On Thu, Jun 14, 2012 at 5:53 PM, Nathaniel Smith <n...@pobox.com> wrote:
> On Thu, Jun 14, 2012 at 9:22 PM, srean <srean.l...@gmail.com> wrote:
> No, I'm saying I totally see the advantages. Here's the code I'm talking 
> about:
>
>    def _loglik(self, params):
>        alpha, beta = self.used_alpha_beta(params)
>        if np.any(alpha < 0):
>            return 1e20
>        total = 0
>        for group in self._model._groups.itervalues():
>            alpha_part = np.dot(group["alpha_matrix"], alpha)
>            eff_beta_matrix = group["beta_matrix"].copy()
>            nab = self._model._num_alpha_betas
>            eff_beta_matrix[:, :nab] *= np.log(alpha_part[:, np.newaxis])
>            exponent = np.dot(eff_beta_matrix, beta)
>            Z = np.exp(exponent).sum()
>            total += (group["counts"] * exponent).sum()

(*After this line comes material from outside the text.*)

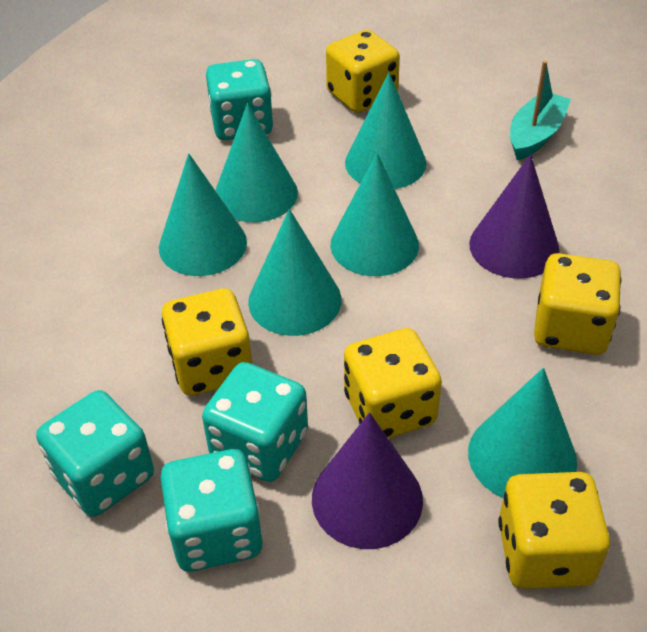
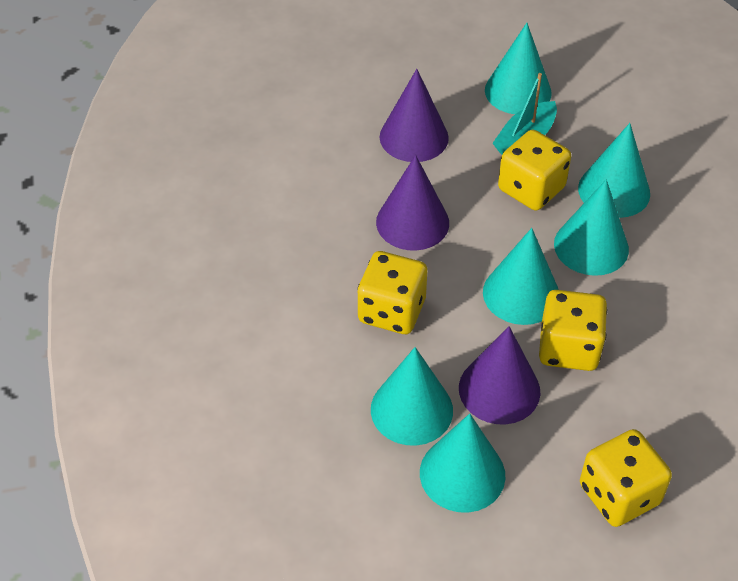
purple cone: 2 -> 3
turquoise dice: 4 -> 0
yellow dice: 5 -> 4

>            total += group["counts"].sum() * -np.log(Z)
>        return total
>

You're right, this is totally the kind of code that autodiff
can/should be able to help with.

I just pushed a first draft at support for np.any, log, exp, inplace
operators, and inplace array assignment... so there's a chance that
your example might currently run. (You might even see a speedup if
Theano graph optimizations work their magic). It's not clear from the
code fragment what the various types in play are (see previous rant on
static analysis!), but an autodiff PR with a test case would help sort
out any remaining problems if you want to follow up on this.